A warning to ‘A Warning’: Trump directs US Dept. of Justice to send threat letter to author

President Donald Trump directed the U.S. Department of Justice (DOJ) in October 2019 to issue a threatening letter to the anonymous author of a book titled A Warning. The move is in line with how Trump has directed his personal lawyers to take action against whistleblowers in the past, according to Techdirt. A Warning was released Nov. 19, 2019.

Key Players

The author of A Warning, purportedly a “senior official” in the Trump administration, has managed to remain anonymous despite The New York Times having run an op-ed by the same person in 2018. The author claims to be one of many Trump officials working in secret to thwart the president’s agenda from inside the White House, calling Trump’s leadership style “impetuous, adversarial, petty and ineffective.” A Warning is a book-length expose of the Trump administration, including details about a scrapped plan to orchestrate a mass resignation, or a “midnight self-massacre” to warn the public of the chaos inside the White House.

Joseph H. Hunt is the U.S. assistant attorney general for the DOJ’s Civil Division and author of the threat letter issued to the anonymous author. 

Further Details

Trump is no stranger to criticism, and nor are his critics unfamiliar with his pushback tactics. Trump had previously directed Charles Harder, one of his personal lawyers, to send a threatening letter to CNN promising to sue the network for biased and unfair reporting. 

Hunt ended up sending the October 2019 warning letter to Carol Ross, a lawyer at Hachette Book Group, the book’s publisher, and literary agents Matt Lattimer and Keith Urbahn. The letter alludes to potential violations of one or more nondisclosure agreements “that are routinely required with respect to information obtained in the course of one’s official responsibilities or as a condition for access to classified information.” As of Dec. 6, it was unknown whether the author had signed any such agreements. 

The DOJ official also requested that the publisher provide the dates of service and agencies where the author was employed, so as to “determine the terms of the author’s nondisclosure agreements and ensure that they have been followed,” CNN reports. This, according to the blog Techdirt, is an “obvious” attempt by the DOJ to learn the identity of the author.

Outcome

PEN America condemns DOJ letter to publisher as “a new low”

In 2018, PEN America sued Trump for his repeated attempts to use his influence as president to intimidate and silence journalists.

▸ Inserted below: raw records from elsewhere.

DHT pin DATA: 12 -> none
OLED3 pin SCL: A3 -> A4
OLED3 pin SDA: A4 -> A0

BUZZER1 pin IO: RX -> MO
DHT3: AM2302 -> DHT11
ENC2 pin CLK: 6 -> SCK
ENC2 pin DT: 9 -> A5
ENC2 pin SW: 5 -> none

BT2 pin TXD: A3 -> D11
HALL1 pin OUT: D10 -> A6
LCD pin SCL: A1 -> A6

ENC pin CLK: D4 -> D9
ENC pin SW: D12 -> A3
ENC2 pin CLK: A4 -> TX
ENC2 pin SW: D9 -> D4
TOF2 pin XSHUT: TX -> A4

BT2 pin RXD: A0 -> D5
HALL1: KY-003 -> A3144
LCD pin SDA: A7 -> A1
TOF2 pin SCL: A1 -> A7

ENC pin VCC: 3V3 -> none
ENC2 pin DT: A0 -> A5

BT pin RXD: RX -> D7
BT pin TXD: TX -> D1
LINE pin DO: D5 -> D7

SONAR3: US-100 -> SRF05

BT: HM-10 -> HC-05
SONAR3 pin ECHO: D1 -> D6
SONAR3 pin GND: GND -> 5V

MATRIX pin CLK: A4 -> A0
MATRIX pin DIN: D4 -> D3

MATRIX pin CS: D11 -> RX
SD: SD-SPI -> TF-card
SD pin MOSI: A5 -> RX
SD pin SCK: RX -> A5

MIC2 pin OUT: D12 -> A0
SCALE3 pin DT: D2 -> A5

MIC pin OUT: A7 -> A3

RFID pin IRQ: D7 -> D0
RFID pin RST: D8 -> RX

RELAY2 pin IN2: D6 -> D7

On Nov. 4, 2019, PEN’s CEO, Suzanne Nossel, condemned the Trump administration for attempting to intimidate the author of A Warning, noting that the notion of a violated nondisclosure agreement is “pure speculation.” 

A Warning receives mixed reviews upon release

Amy Davidson Sorkin of The New Yorker wrote that, at multiple points in the book, readers will “likely grow restless,” including over the author’s explanation for remaining anonymous. Most “tiresome” and discouraging, Sorkin writes, is the writer’s repeated acknowledgment that “having Administration officials act as silent babysitters doesn’t work.” Fox News, on the other hand, challenges readers to “withhold your reservations and read [the book] to the end.”